Work to be completed:
Range to reproduce from the entries below: the line with "text: (202, 23) -> (164, 54), moved", the line with "line: (170, 110)", and every line in between. Give them exactly and give nothing else.

Source records:
──────────────────────────────
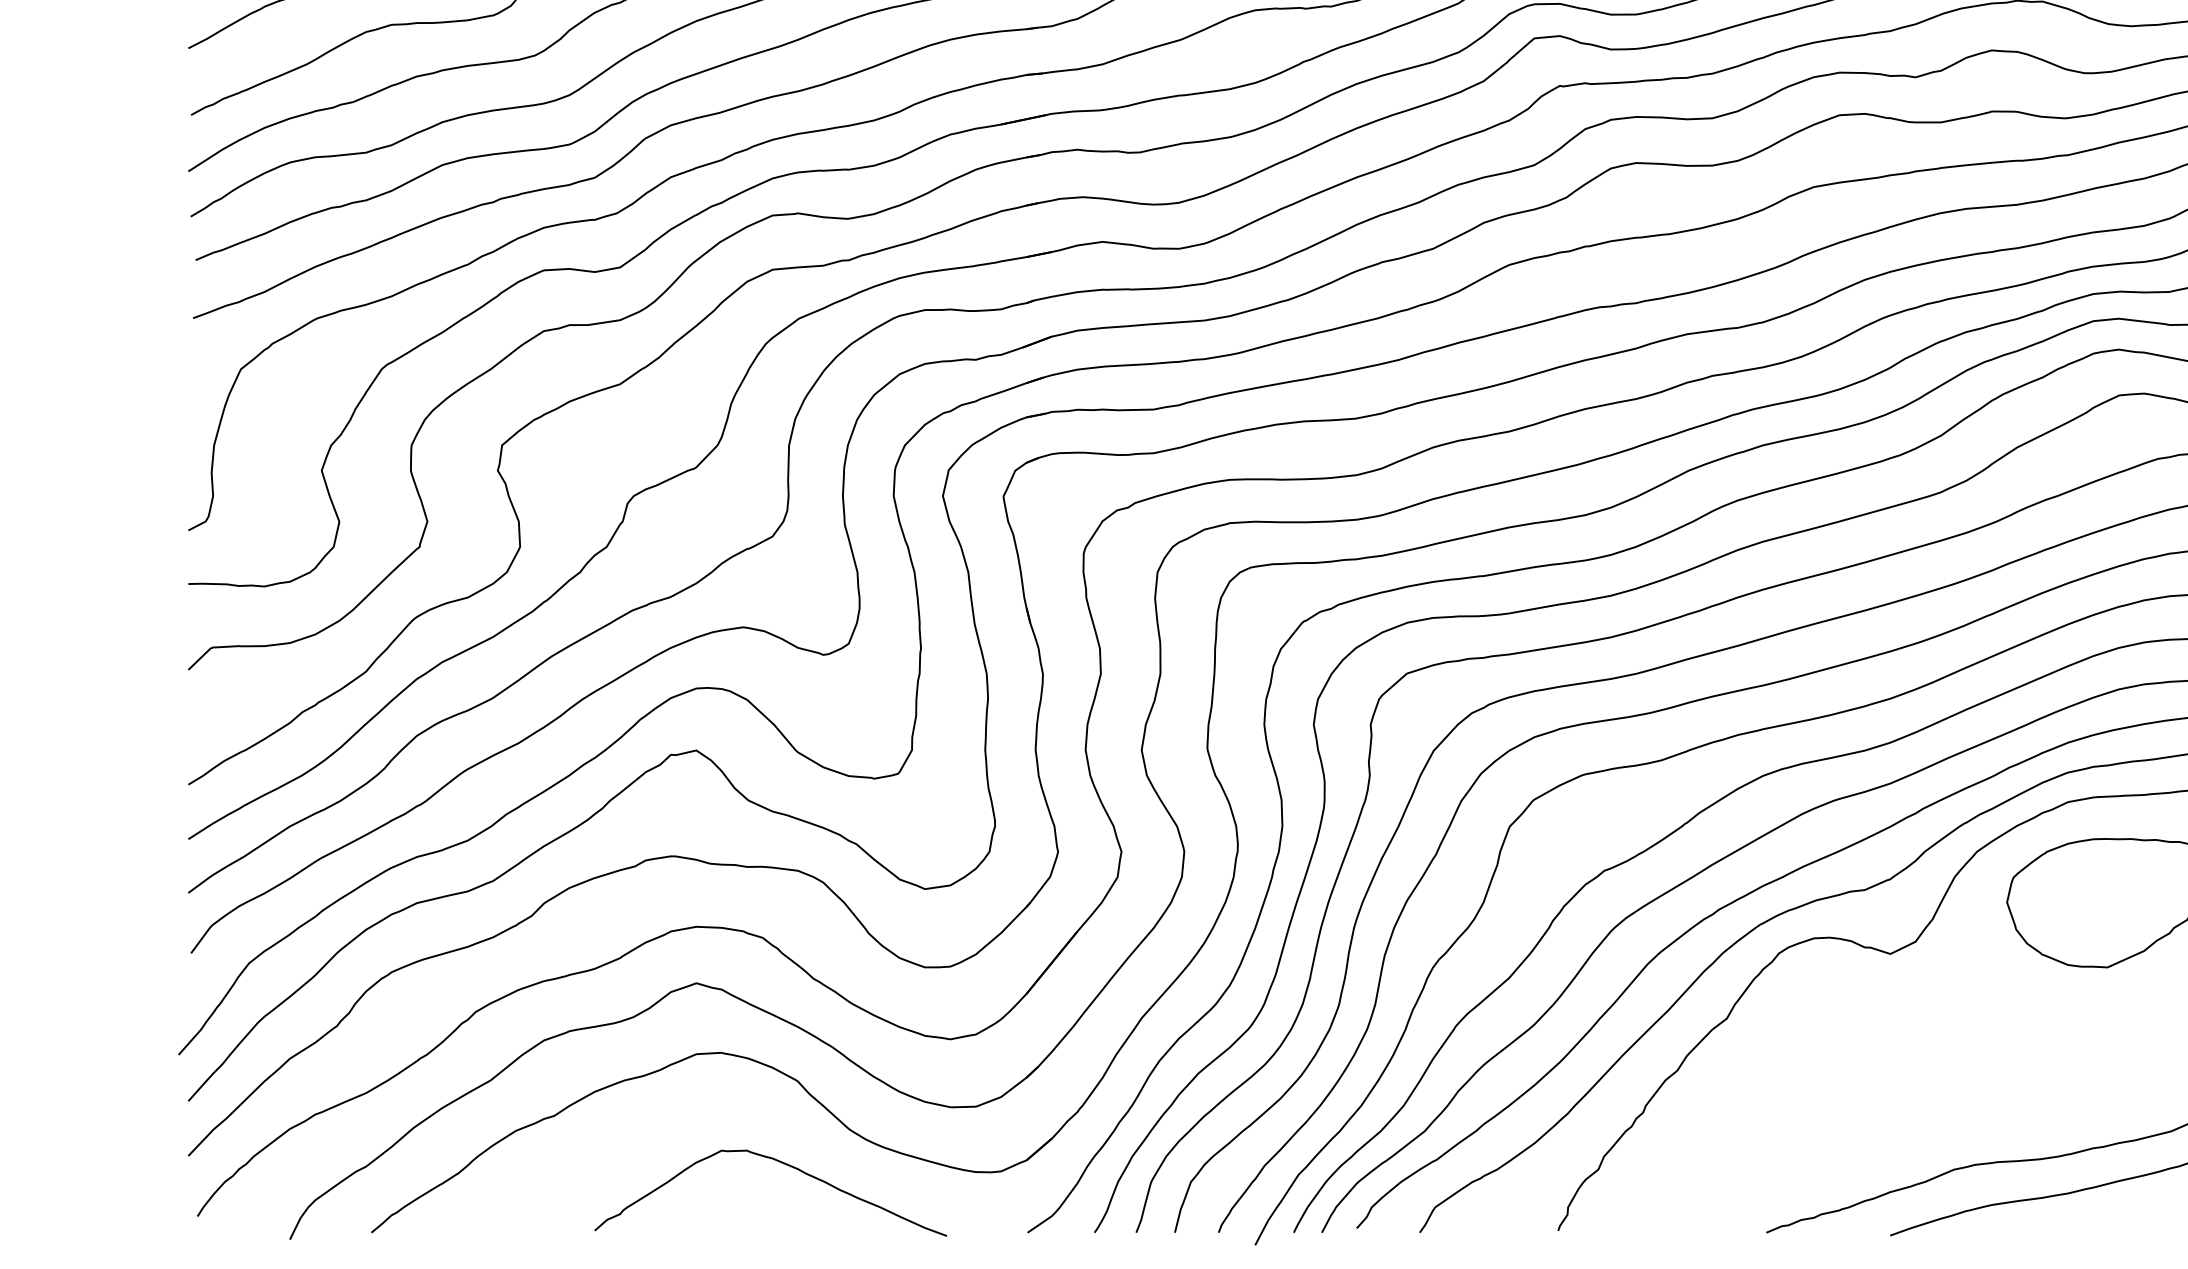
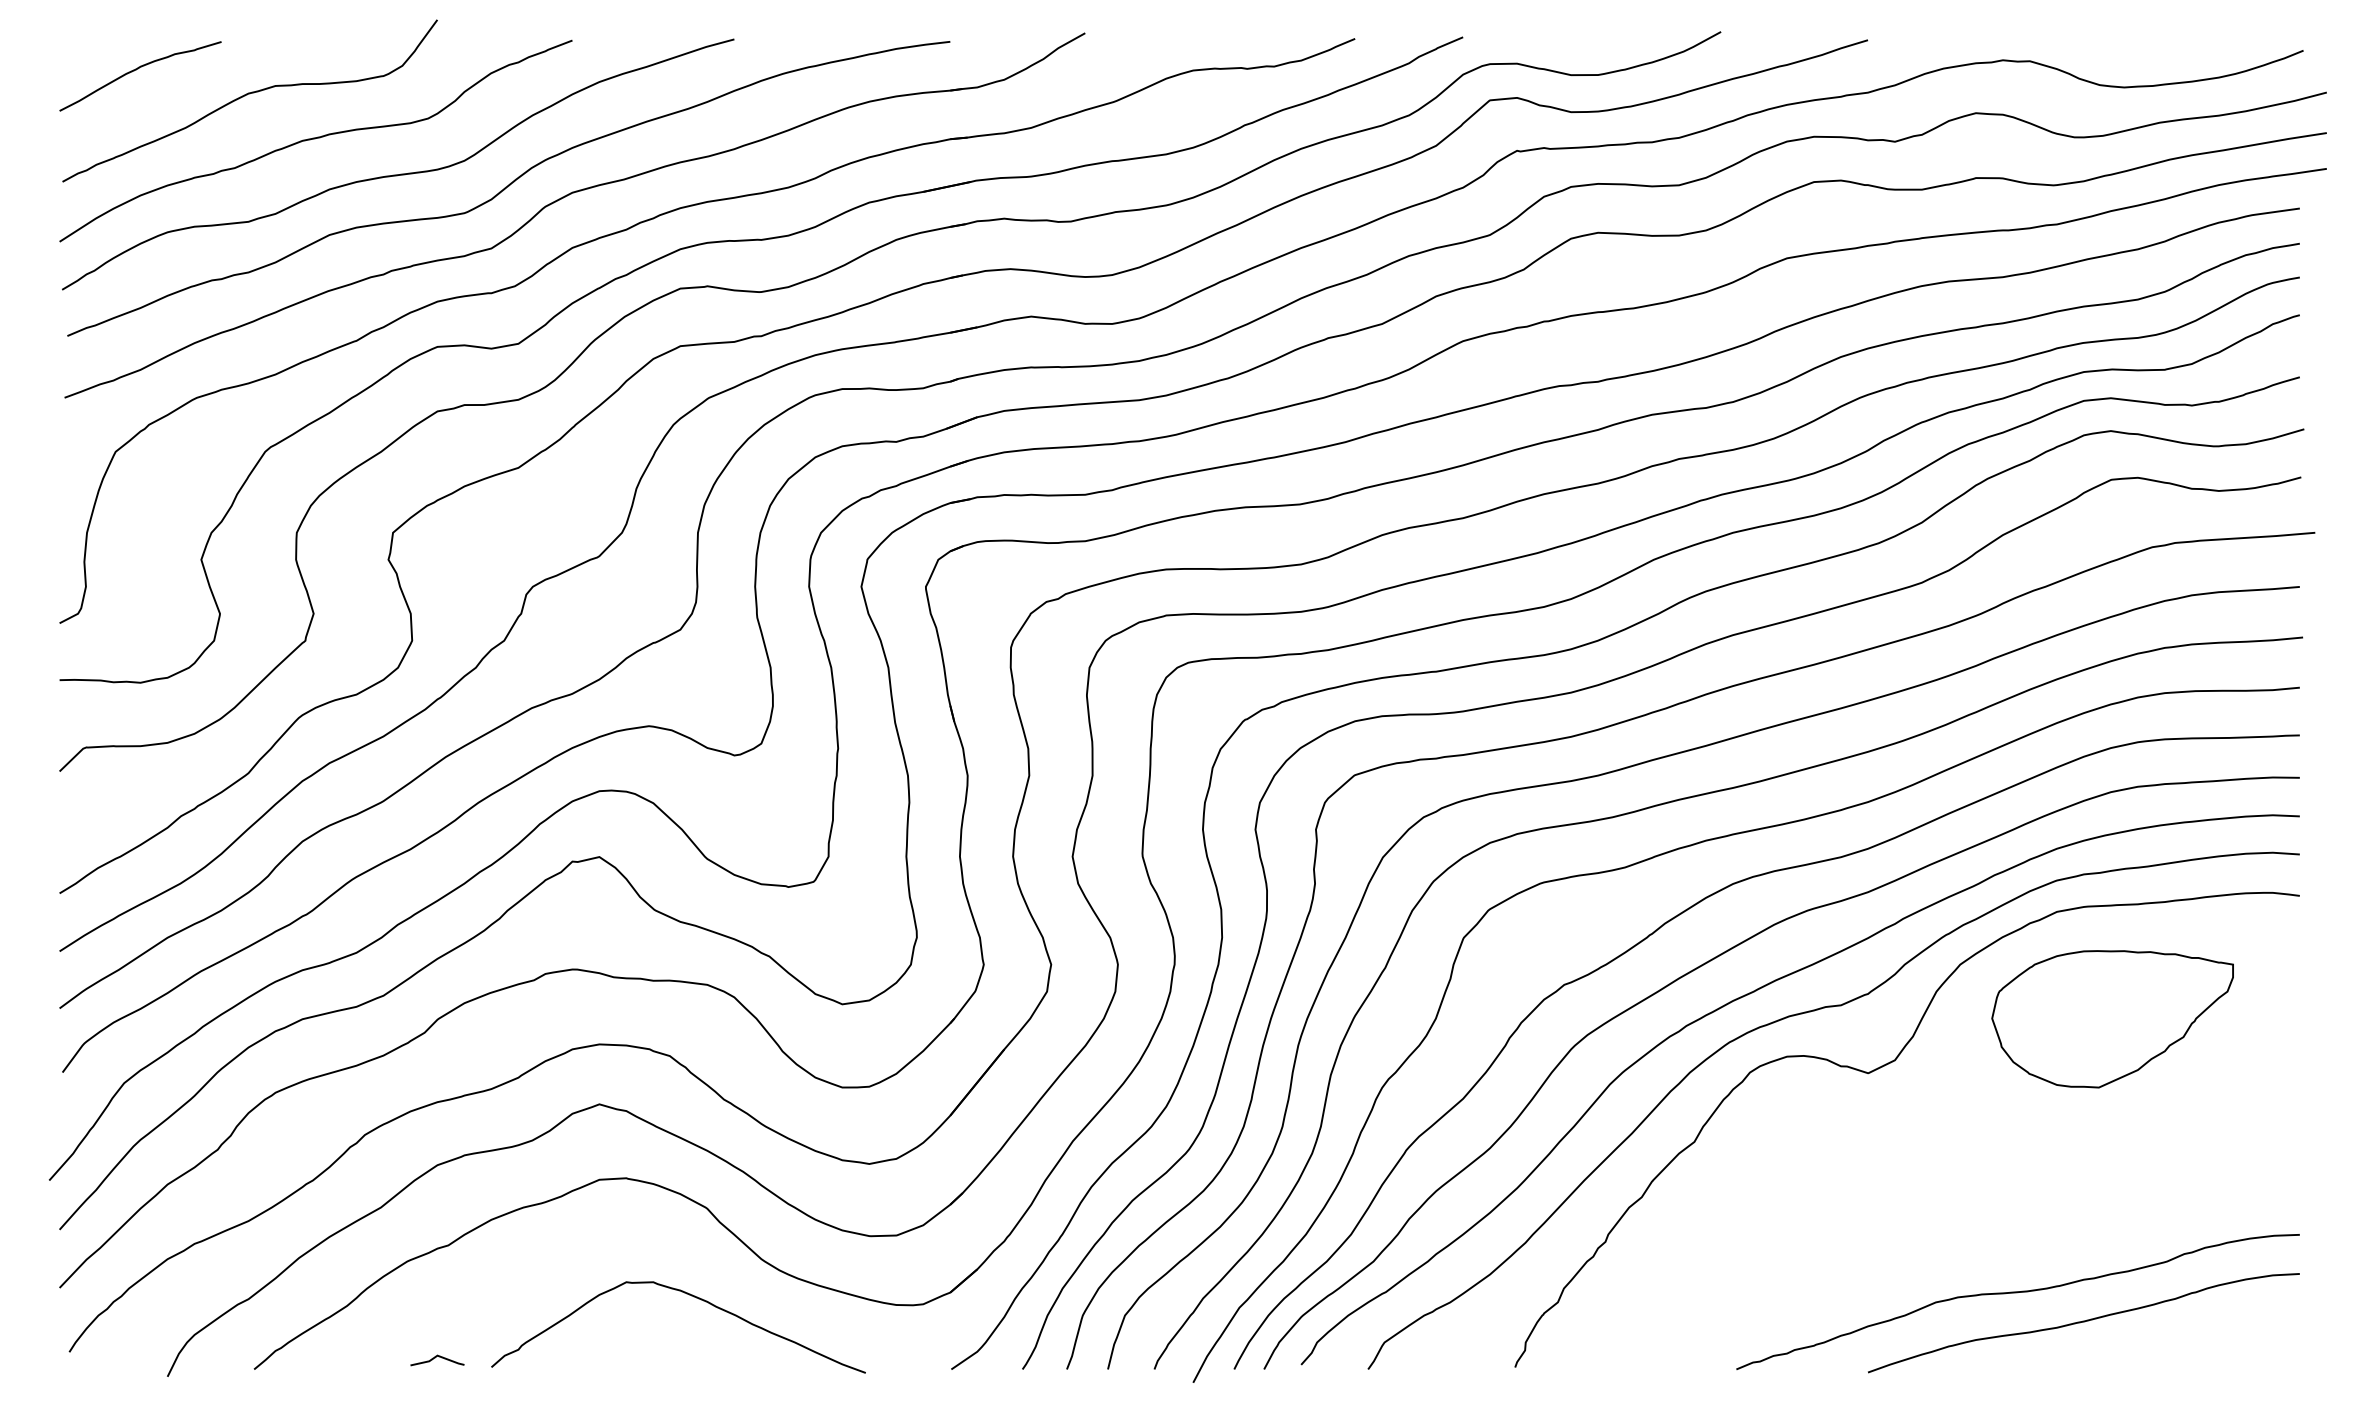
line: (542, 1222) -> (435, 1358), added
──────────────────────────────
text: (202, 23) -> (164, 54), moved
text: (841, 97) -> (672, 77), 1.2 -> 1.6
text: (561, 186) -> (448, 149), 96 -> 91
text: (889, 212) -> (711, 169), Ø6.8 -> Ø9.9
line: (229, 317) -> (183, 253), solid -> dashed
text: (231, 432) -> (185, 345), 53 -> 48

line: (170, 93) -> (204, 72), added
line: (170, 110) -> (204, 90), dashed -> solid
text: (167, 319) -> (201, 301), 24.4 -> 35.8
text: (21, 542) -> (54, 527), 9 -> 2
──────────────────────────────
Exercise solution:
text: (202, 23) -> (164, 54), moved
text: (841, 97) -> (672, 77), 1.2 -> 1.6
text: (561, 186) -> (448, 149), 96 -> 91
text: (889, 212) -> (711, 169), Ø6.8 -> Ø9.9
line: (229, 317) -> (183, 253), solid -> dashed
text: (231, 432) -> (185, 345), 53 -> 48

line: (170, 93) -> (204, 72), added
line: (170, 110) -> (204, 90), dashed -> solid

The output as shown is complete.